De applicatie, ook Lina genaamd, is in feite een virtuele machine die op de genoemde besturingssystemen kan draaien. Een softwarepakket wordt specifiek voor de Lina-VM gecompileerd en vervolgens kan dezelfde executable op verschillende besturingsystemen gebruikt worden. Het compileren voor Lina is niet anders dan het compileren voor de verschillende Linux-versies zoals SuSE of Red Hat. Het bedrijf hoopt dat het met zijn oplossing mogelijk wordt de duizenden opensource programma’s die beschikbaar zijn, op ieder willekeurig systeem te draaien. ‘Ons belangrijkste doel is de wereld van opensource software voor de grote massa beschikbaar te maken’, aldus Chief Technology Officer Nile Geisinger. ‘We hopen dat in de komende jaren grote softwarebedrijven er voor kiezen om software voor Linux uit te brengen, in plaats van zich te binden aan het Microsoft-platform.’ Het feit dat deze software wel gebruikt kan worden op Windows-systemen moet de bedrijven over de streep trekken.
Lina bestaat uit een platformspecifieke applicatie die de x86-processor van het host-systeem emuleert. Een aangepaste Linux-kernel - op dit moment versie 2.6.19 - draait binnen de virtuele omgeving. De kernel heeft een filesystem onder zijn beheer met de standaard Linux-libraries die zijn aangepast om met de verschillende onderdelen van het gast-OS te werken. Het programma is na het downloaden 15MB groot, en beslaat na het installeren ongeveer 40MB harddiskruimte. Een groot voordeel van het gebruik van Lina is het feit dat de 'look-and-feel' van de applicaties kenmerkend voor het gast-OS is. Dezelfde applicatie heeft een Windows-uiterlijk op een Windows-machine en gedraagt zich als een Mac-applicatie op een computer van Apple. Voor het draaien op een Windows-pc is overigens wel het gebruik van cygwin nodig.

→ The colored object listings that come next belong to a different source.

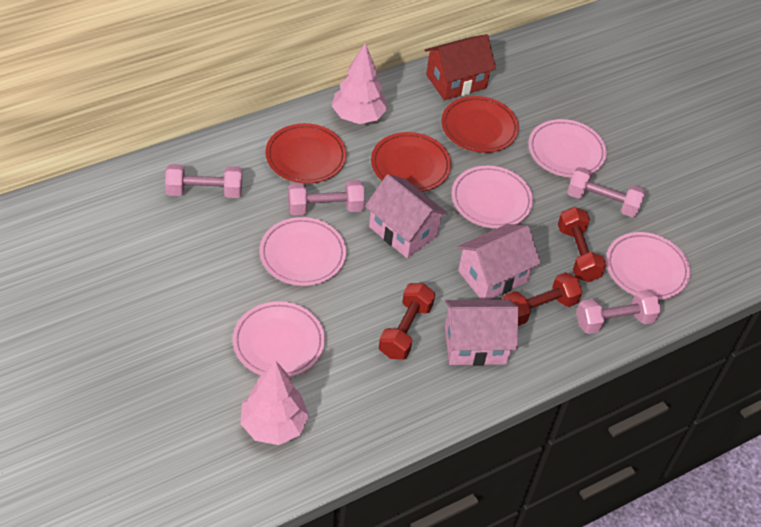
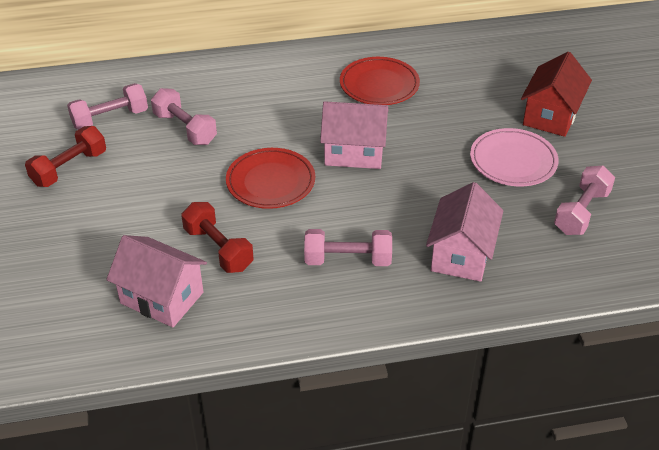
pink plate: 5 -> 1
pink tree: 2 -> 0
red dumbbell: 3 -> 2
red plate: 3 -> 2

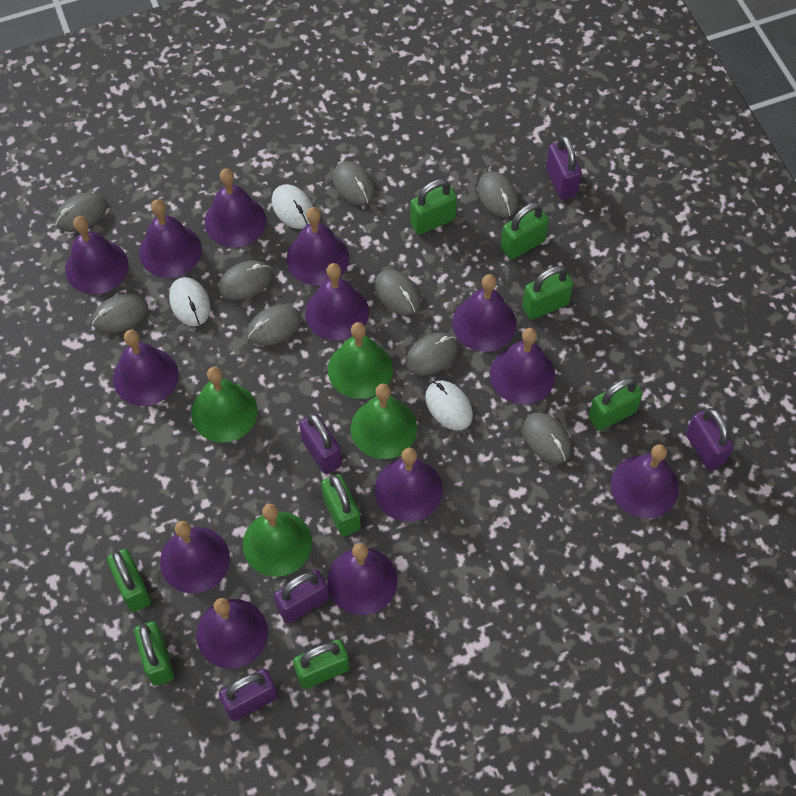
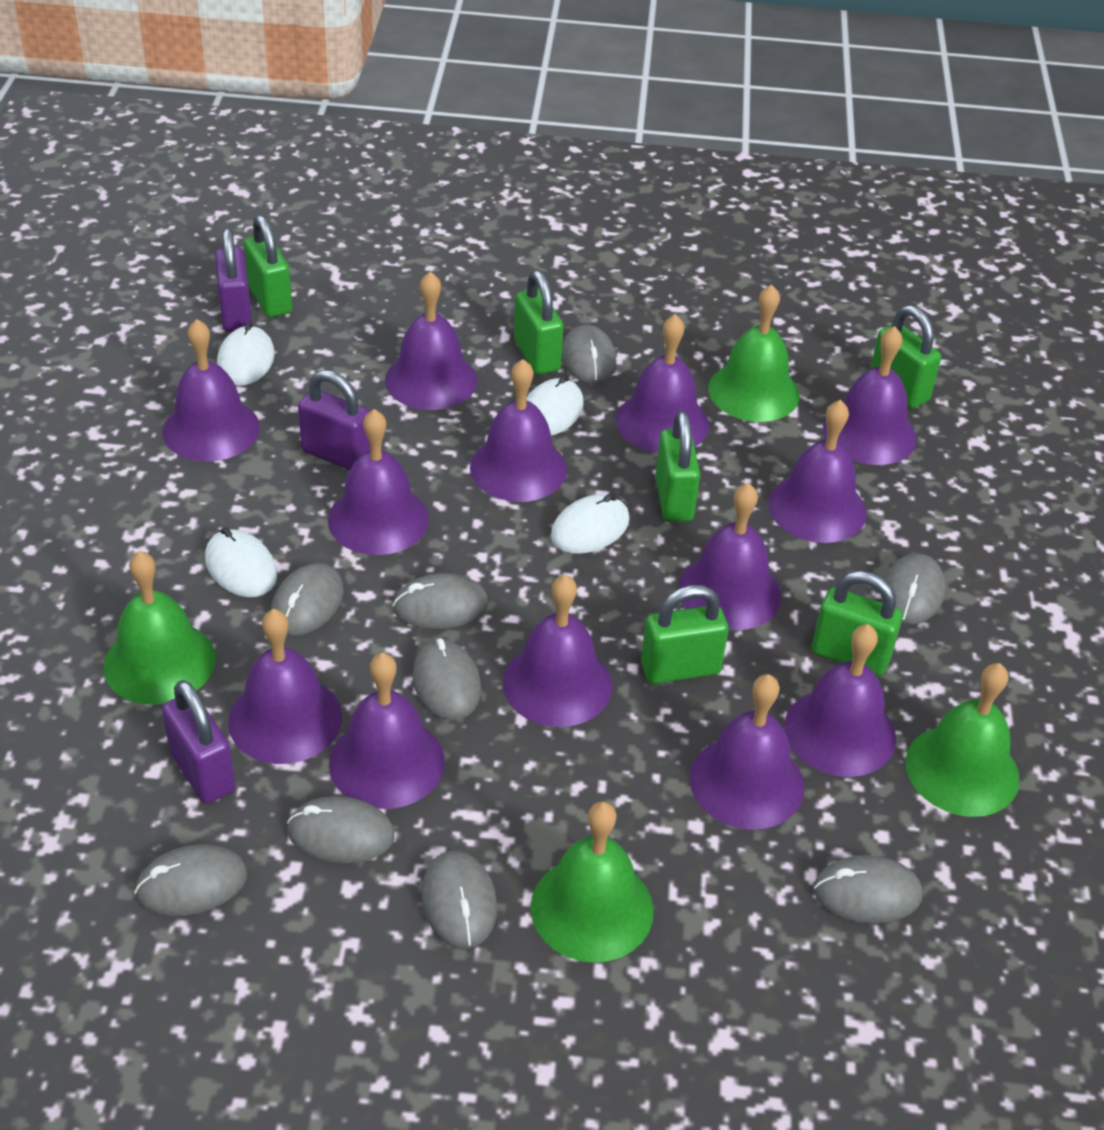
green padlock: 8 -> 6
purple padlock: 5 -> 3
white mouse: 3 -> 4

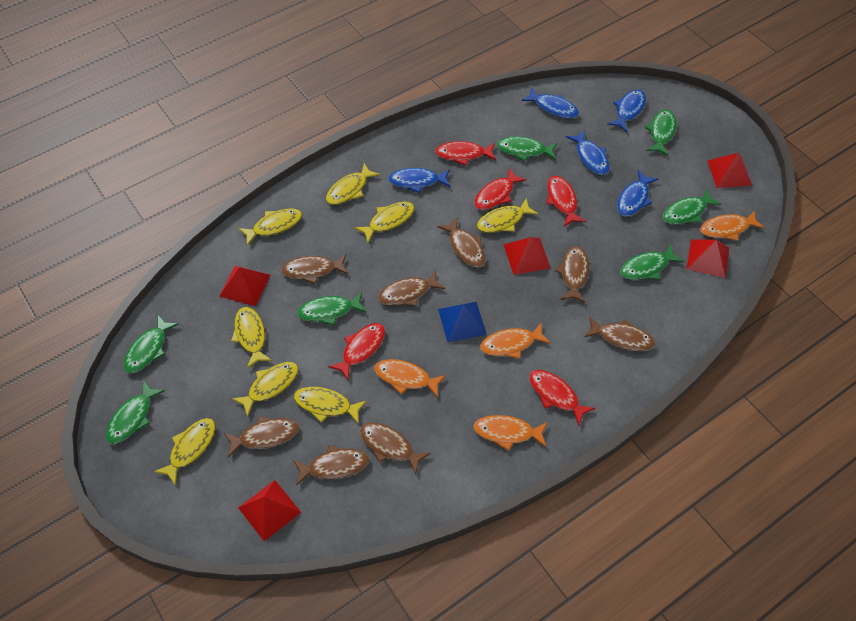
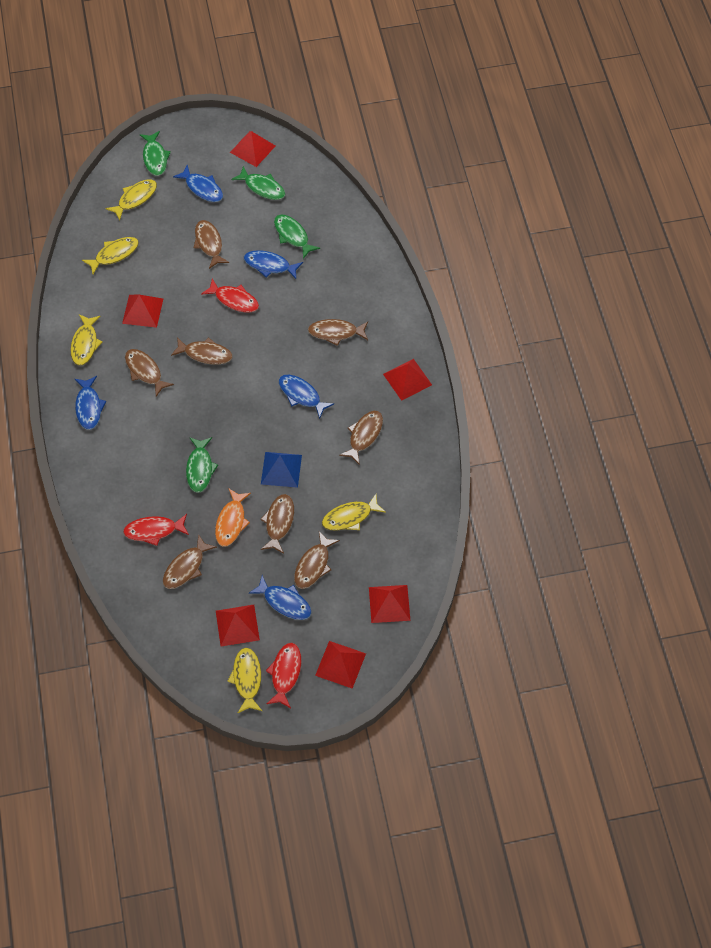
green fish: 7 -> 4
orange fish: 4 -> 1
red fish: 5 -> 3
red pyramid: 5 -> 6
yellow fish: 8 -> 5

Een bekende naam in de markt van write once run everywhere-systemen is uiteraard Java. Volgens Geisinger heeft Java zijn beloftes echter nooit helemaal waar kunnen maken. 'Er zitten verschillende bugs in de api's, en vanwege het closed-source model van Java was er geen grote community die de problemen kon oplossen. Wij hopen op een actieve bijdrage uit de community', zo vertelt hij. Een ander voordeel van Lina ten opzichte van de Java-VM is dat een applicatie niet in Java geschreven hoeft te worden, maar slechts gecompileerd moet worden voor Lina. De talrijke C/C++ Linux-applicaties die al geschreven zijn kunnen dus eenvoudig geschikt gemaakt worden voor een ander platform. De werkwijze van Lina heeft ook overeenkomsten met een ander product: het Qt-framework van Trolltech. Toch is Lina niet hetzelfde: voor Lina is slechts een executable nodig, terwijl bij het gebruik van Qt voor ieder platform een executable gecompileerd moet worden. Daarnaast moet bij het ontwikkelen van een Qt-applicatie gebruik gemaakt worden van het Qt-framework, terwijl bij Lina een 'gewone' C/C++ applicatie gemaakt kan worden.

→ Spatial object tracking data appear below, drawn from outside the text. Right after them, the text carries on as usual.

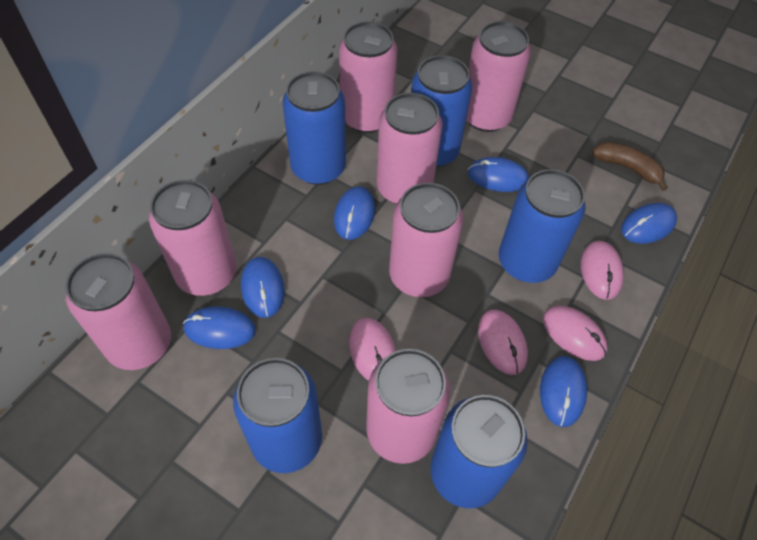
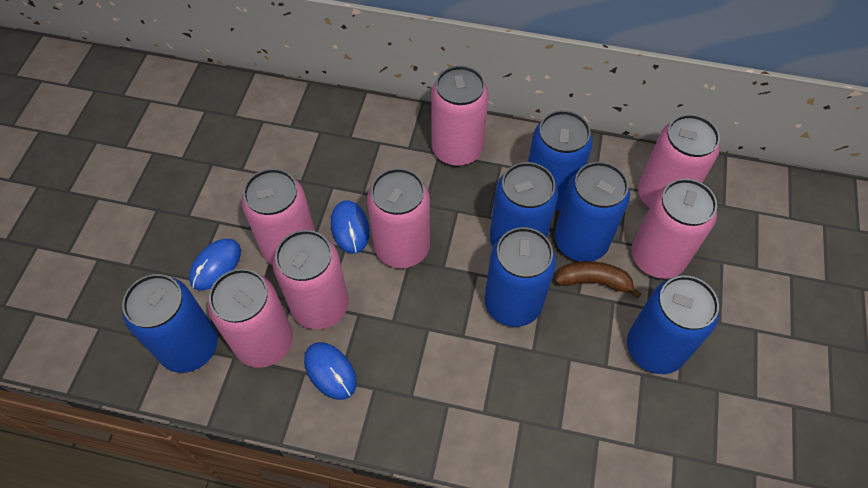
blue can: 5 -> 6
blue mouse: 6 -> 3
pink mouse: 4 -> 0

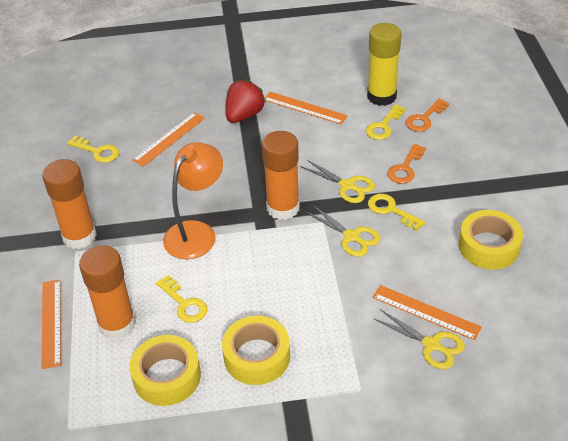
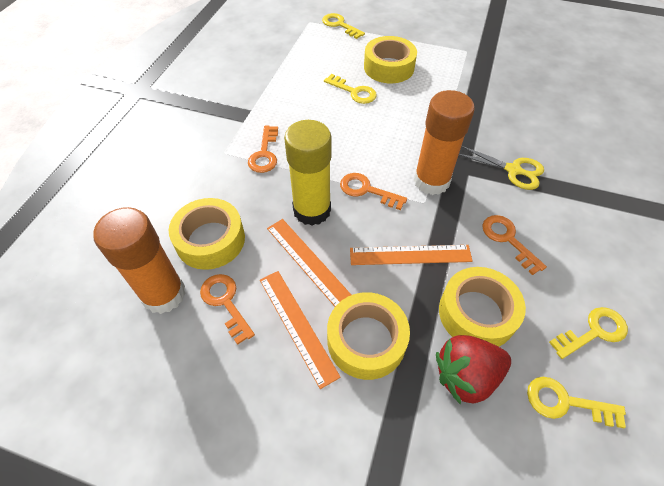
orange glue stick: 3 -> 2
orange key: 2 -> 4
orange lamp: 1 -> 0
orange ruler: 4 -> 3
yellow scissors: 3 -> 1
yellow tape: 3 -> 4

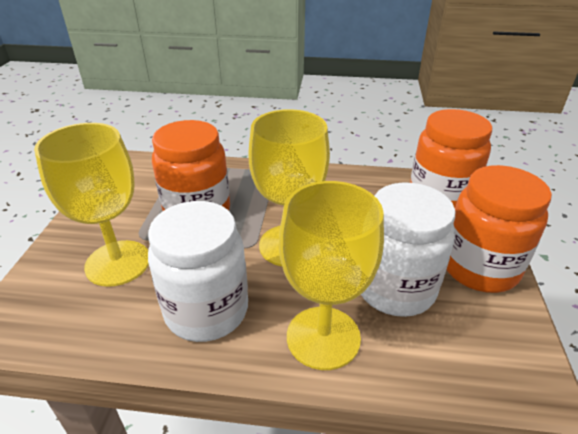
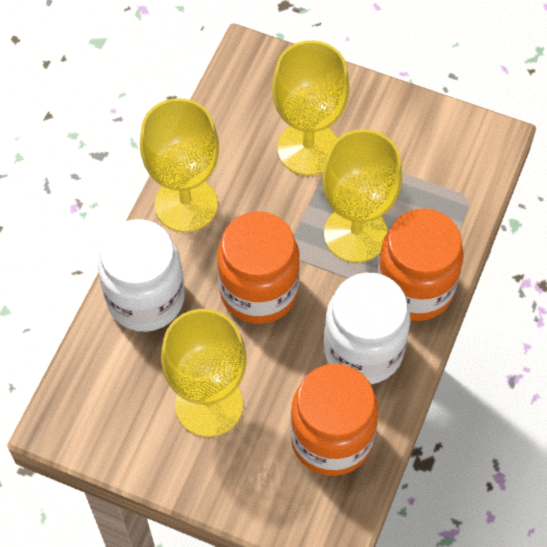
yellow goblet: 3 -> 4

Op dit moment is er voor het installeren van de Lina-VM nog wel enige kennis nodig: een eenvoudiger installer ontbreekt en verschillende opties moeten via de commandline ingesteld worden. Na de release van de eerste versie zal meer aandacht aan een goede installer en gui besteed worden zodat ook minder ervaren computergebruikers met het pakket overweg kunnen. Ontwikkelaars die hun programma als gratis opensource software uitgeven kunnen Lina zonder kosten gebruiken; commerciële ontwikkelaars moeten een nog nader te bepalen licentiebijdrage betalen. Deze maand wordt ook de developers-site openlina.org gelanceerd. Deze site is bedoeld om ontwikkelaars te betrekken bij het project, en hen te ondersteunen.